We went back to Rockefeller Center where there is a large concourse inside with restaurants and shopping. G and J felt like eating lunch by then but I was in the mood for something light so we split up and I got a smoothie and a muffin. After that we went to MOMA, the Museum of Modern Art. We had bought a combo ticket for Top of the Rock and MOMA, and it saved us a little bit of money. It was excellent timing because the only time it rained really was while we were in the museum.

It also happened to be packed when we went, partly because of the rain I think and also because it was the last day for a special exhibition of Edvard Munch's The Scream. Despite the crowds, we still really enjoyed this museum.
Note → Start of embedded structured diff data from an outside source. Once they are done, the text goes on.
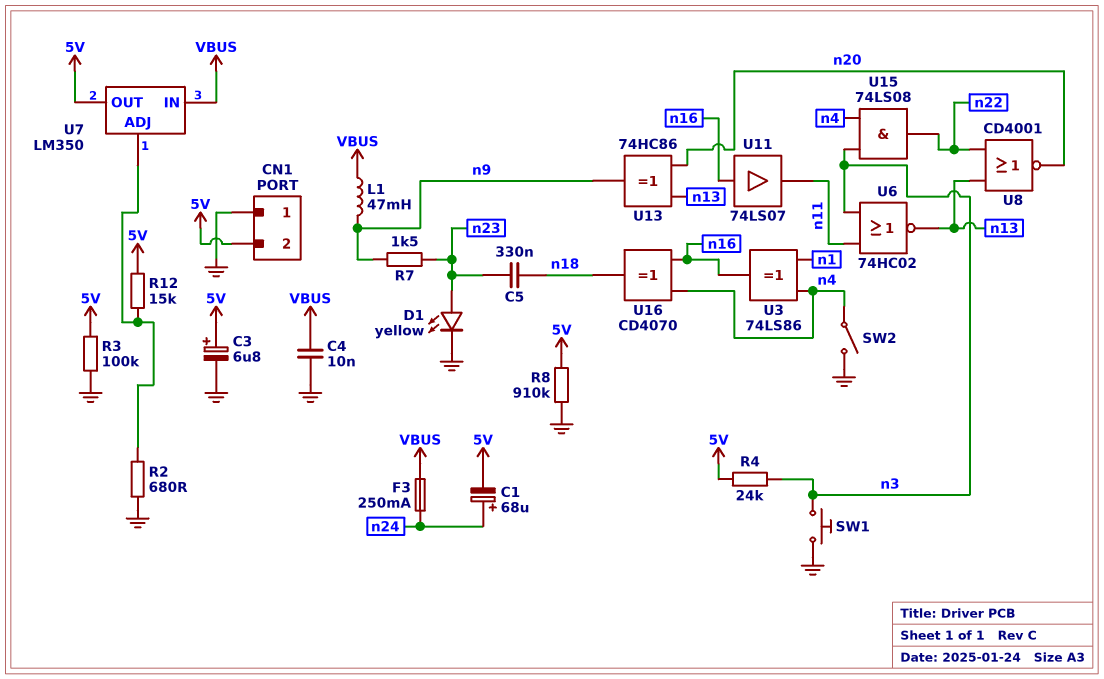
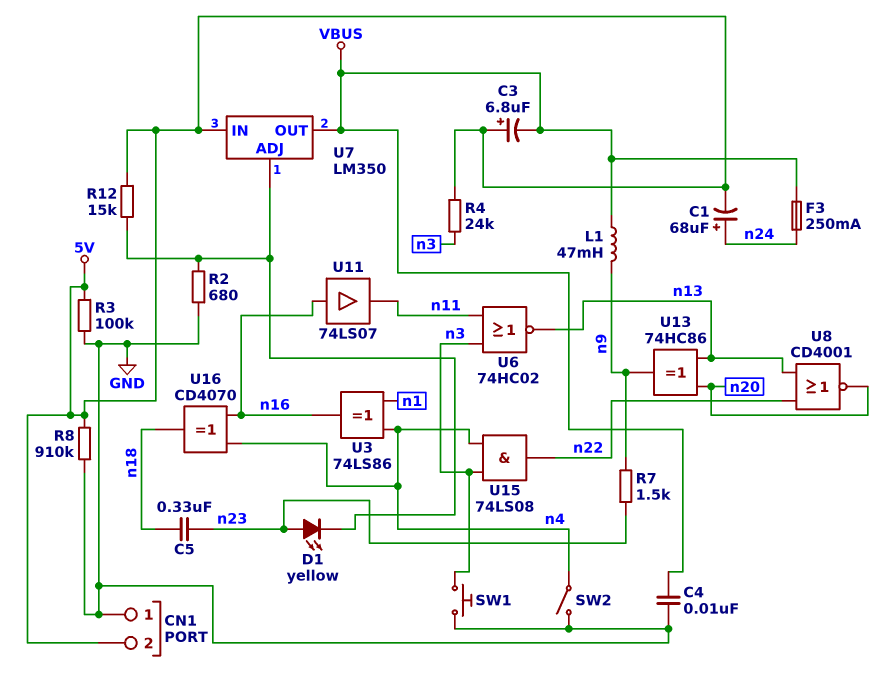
C3: 6.8uF (plus 5V, minus GND) -> 6.8uF (plus 5V, minus VBUS)
D1: LED yellow (A n23, K GND) -> LED yellow (A n23, K U7/ADJ)
U7 pin IN: VBUS -> 5V
U7 pin OUT: 5V -> VBUS

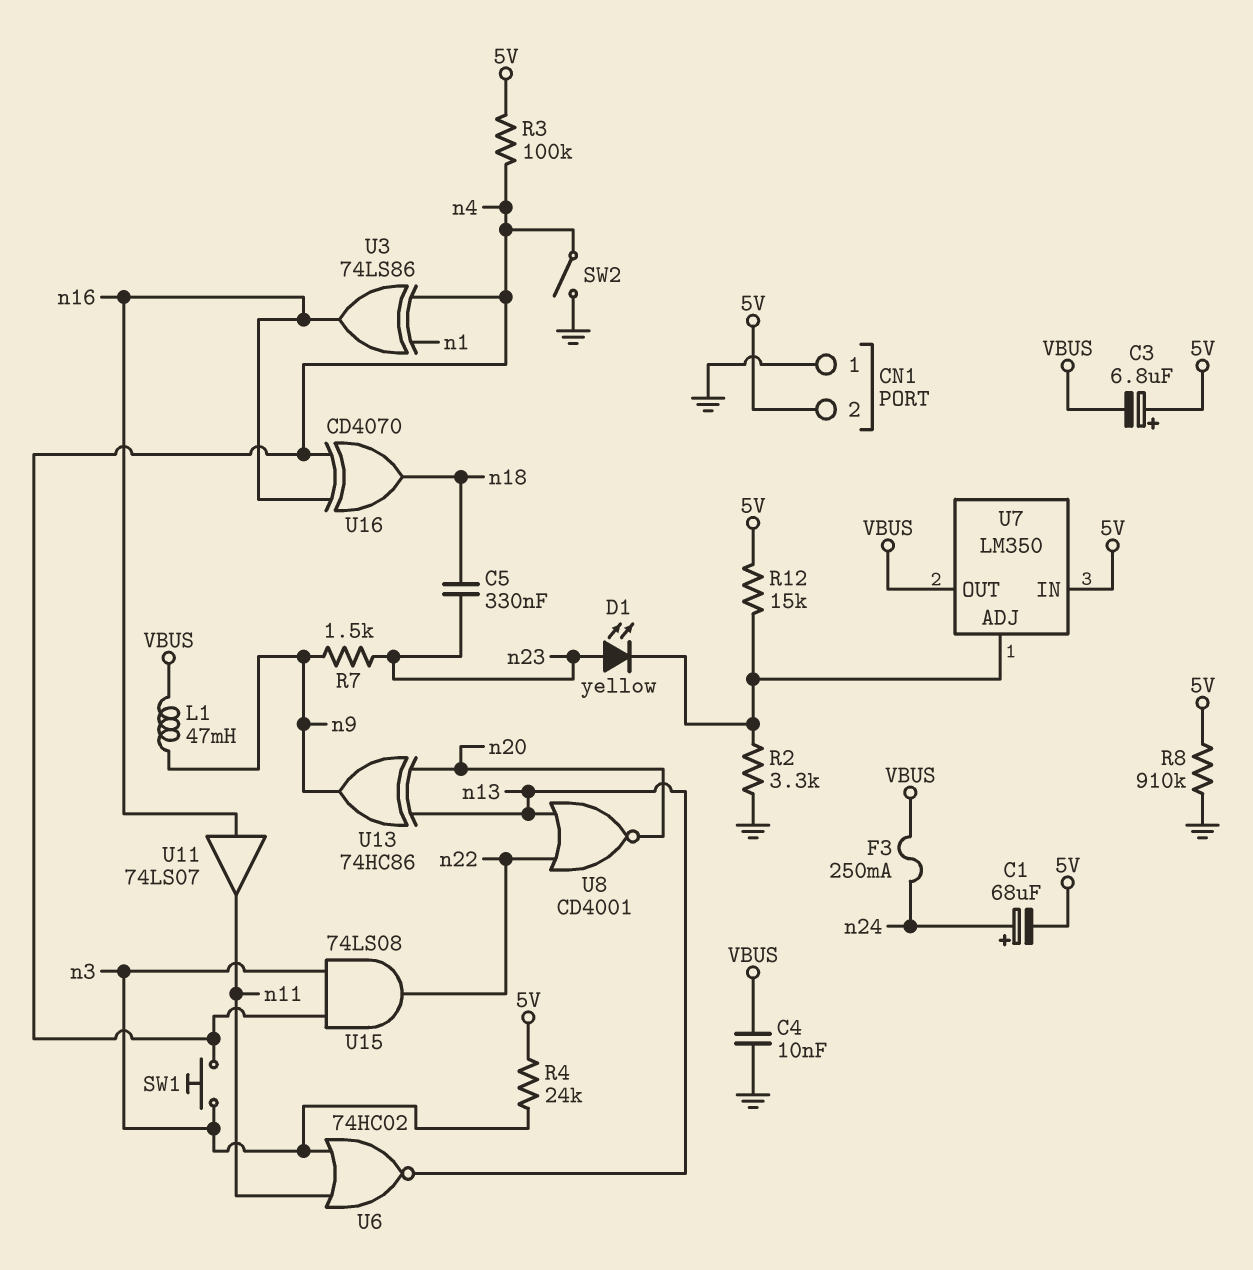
R2: 680 (GND, U7/ADJ) -> 3.3k (GND, U7/ADJ)
R3: 100k (5V, GND) -> 100k (5V, n4)
SW1: button (GND, n3) -> button (n3, n4)

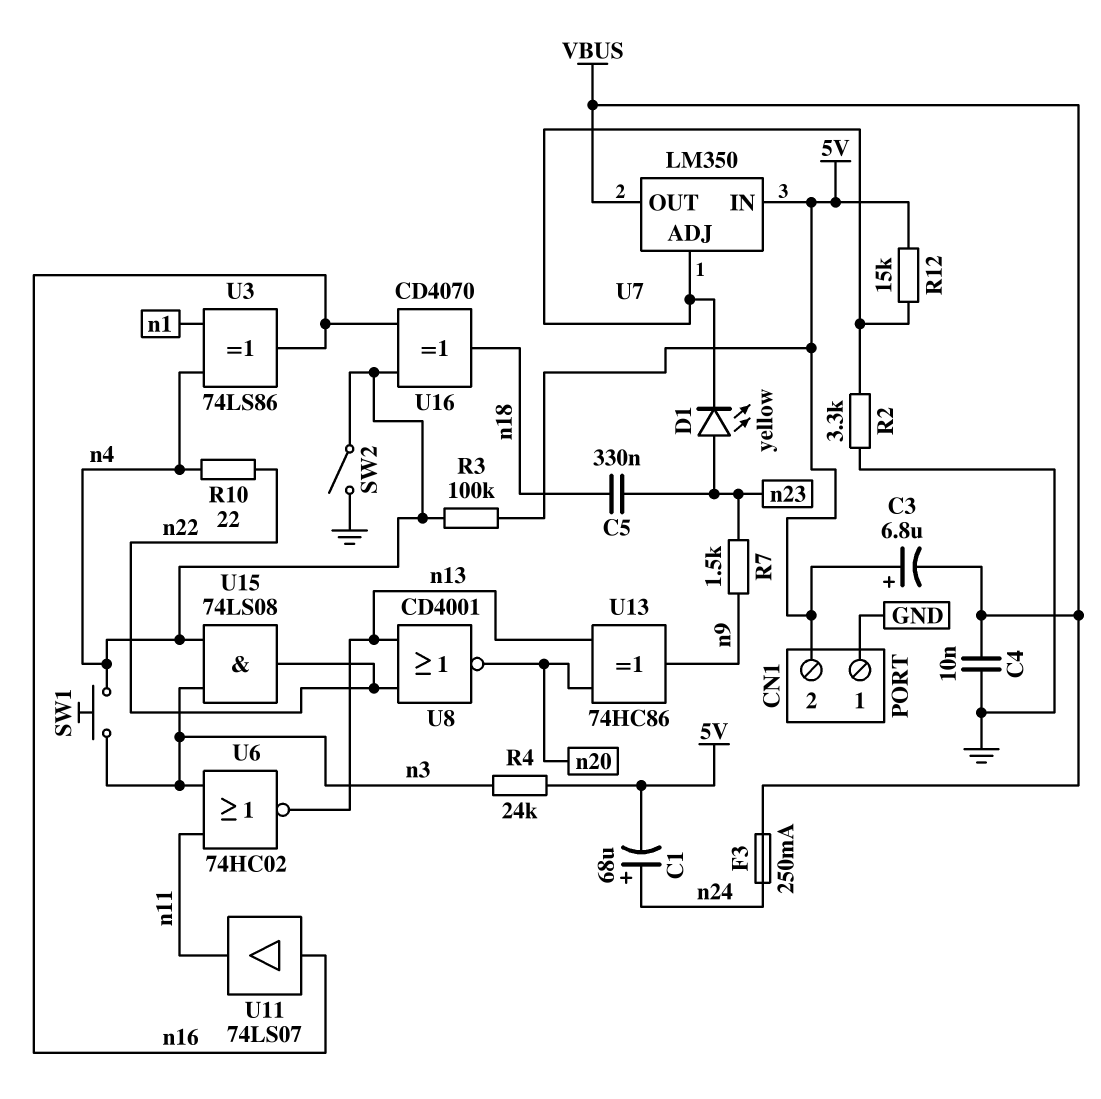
L1: 47mH (VBUS, n9) -> none
R8: 910k (5V, GND) -> none
R10: none -> 22 (n4, n22)

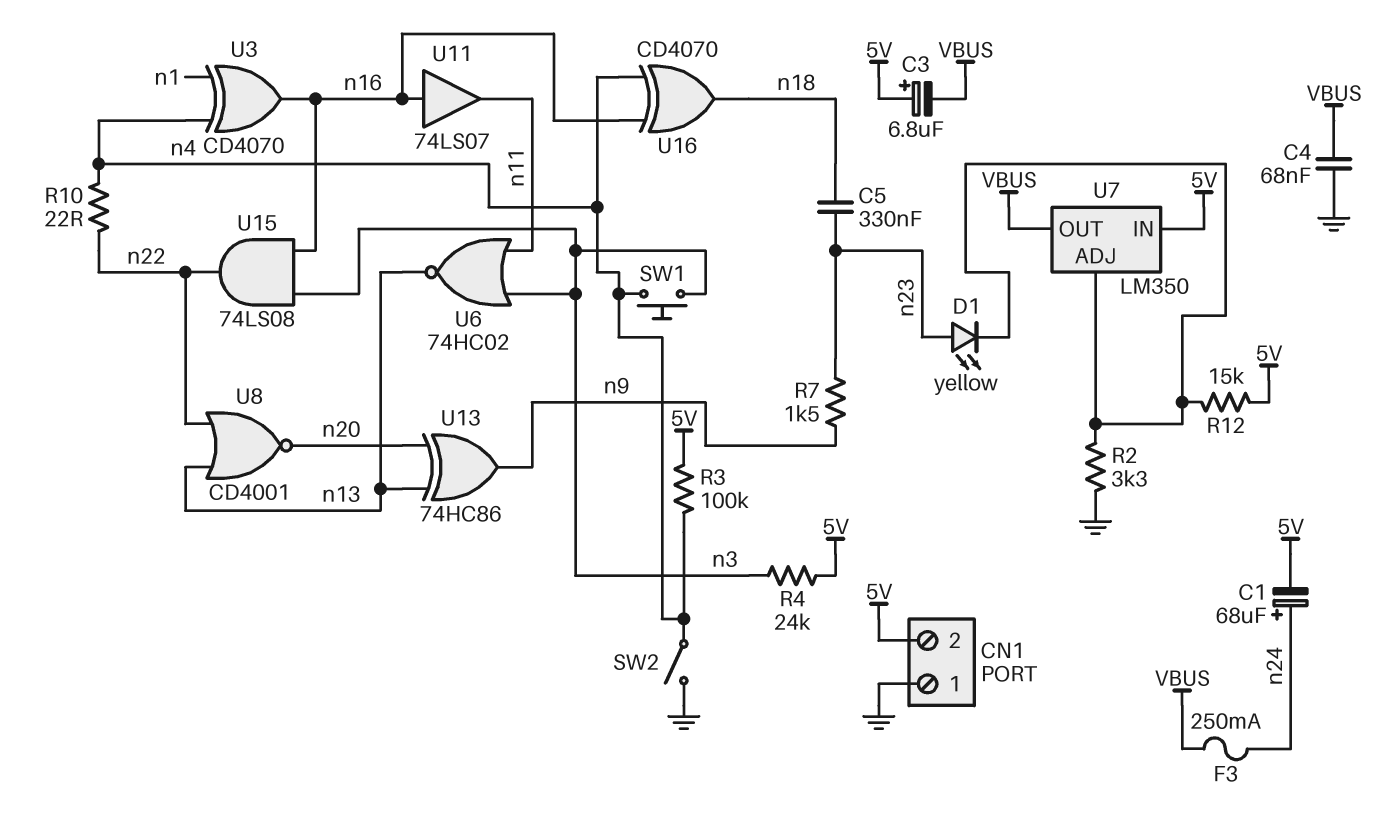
C4: 10nF (GND, VBUS) -> 68nF (GND, VBUS)
U3: XOR 74LS86 (in n1, in n4, out n16) -> XOR CD4070 (in n1, in n4, out n16)
U15: AND 74LS08 (in n3, in n4, out n22) -> AND 74LS08 (in n3, in n16, out n22)

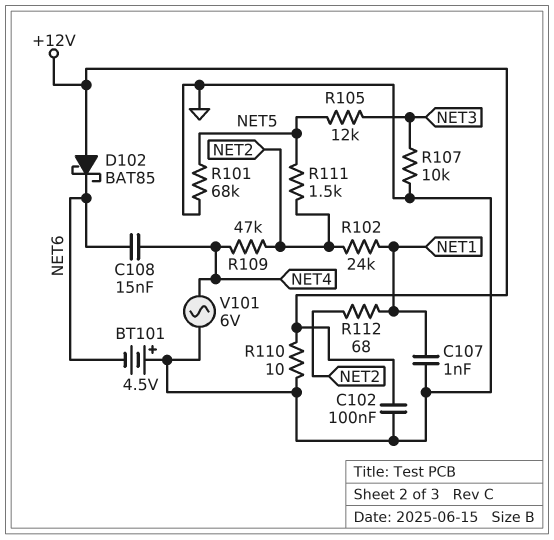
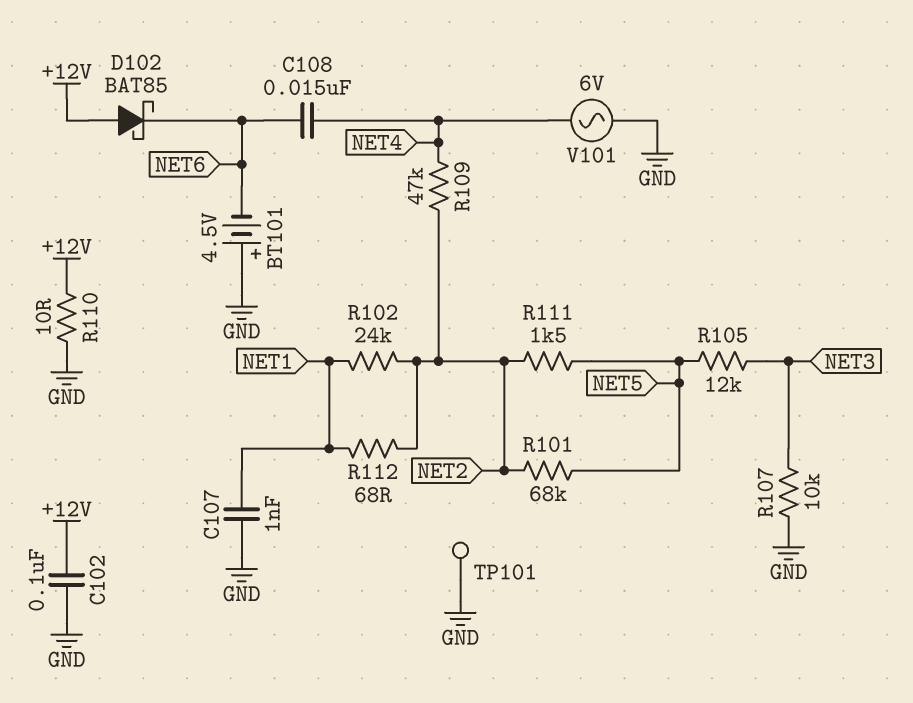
R101: 68k (GND, NET5) -> 68k (NET2, NET5)
TP101: none -> test point (GND)

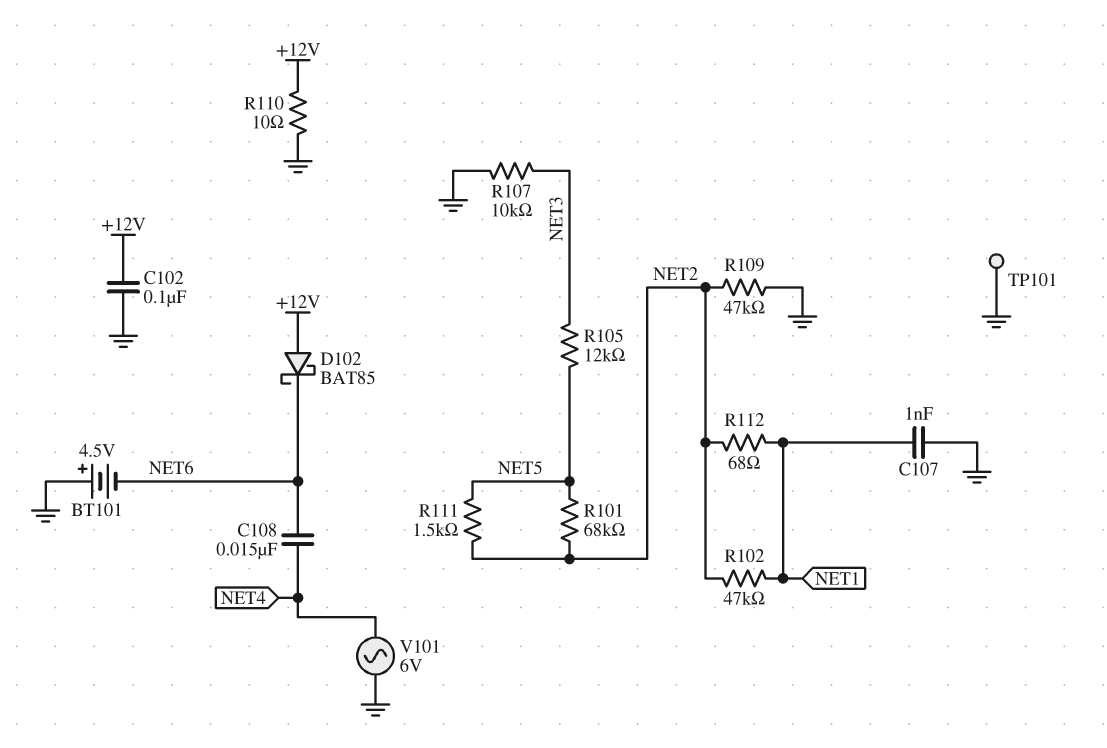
R102: 24k (NET1, NET2) -> 47k (NET1, NET2)
R109: 47k (NET2, NET4) -> 47k (GND, NET2)

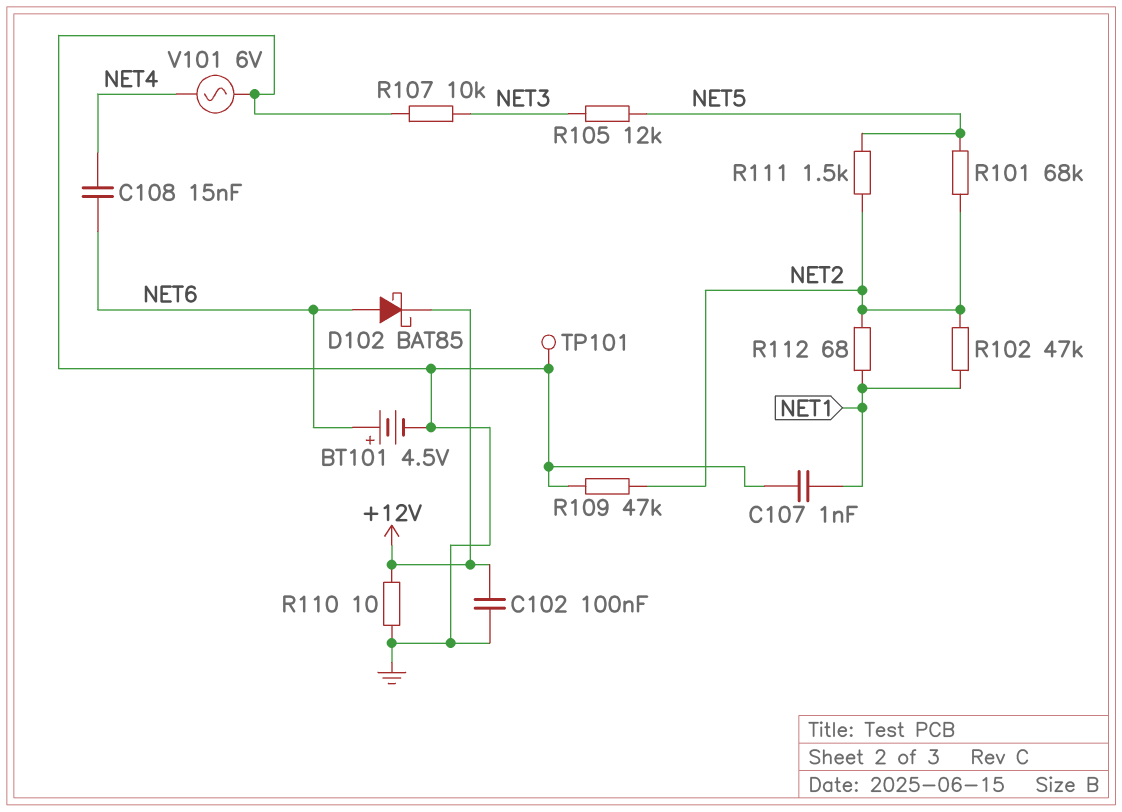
BT101: 4.5V (plus GND, minus NET6) -> 4.5V (plus NET6, minus GND)
D102: schottky BAT85 (A +12V, K NET6) -> schottky BAT85 (A NET6, K +12V)

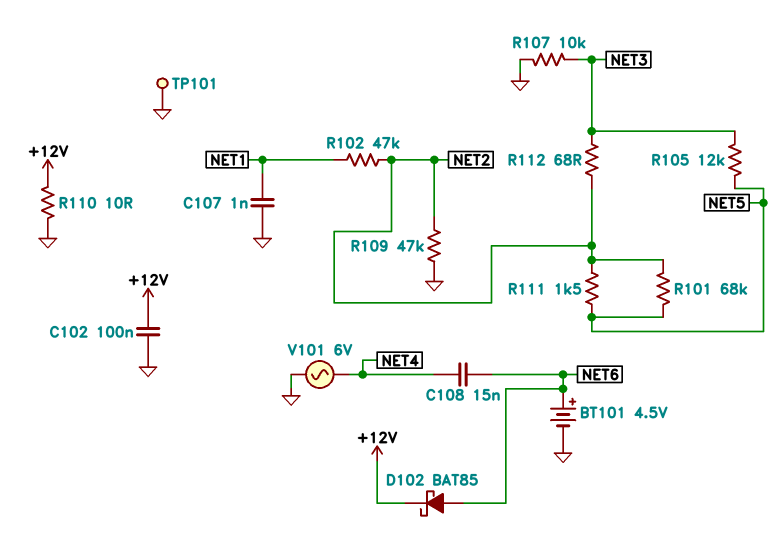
R112: 68 (NET1, NET2) -> 68 (NET2, NET3)

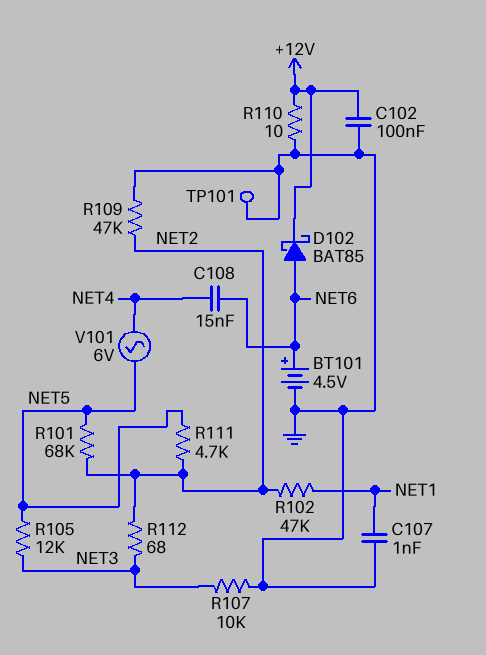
R111: 1.5k (NET2, NET5) -> 4.7k (NET2, NET5)
V101: AC 6V (GND, NET4) -> AC 6V (NET4, NET5)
It was truly amazing to see so many iconic pieces of modern art up close. It seemed like around every corner something breathtaking was waiting. There are also 6 floors to this museum so it definitely takes some time to get through, and towards the end my feet were starting to sing to me of their unhappiness. That combined with the brisk pace you must keep up in the subways so you aren't trampled really started to work a number on me. I have tendinitis and fasciitis, as well as super flat feet (weird fact alert: this is caused by one of my legs being just slightly longer then the other, causing me to overcompensate my whole life and uncomfortably stretch the tendons in my left foot). So, I carried a bottle of Biofreeze in my purse and was literally taking my shoes off every so often in the restrooms to apply it. If you have muscle aches or pains, it is a lifesaver!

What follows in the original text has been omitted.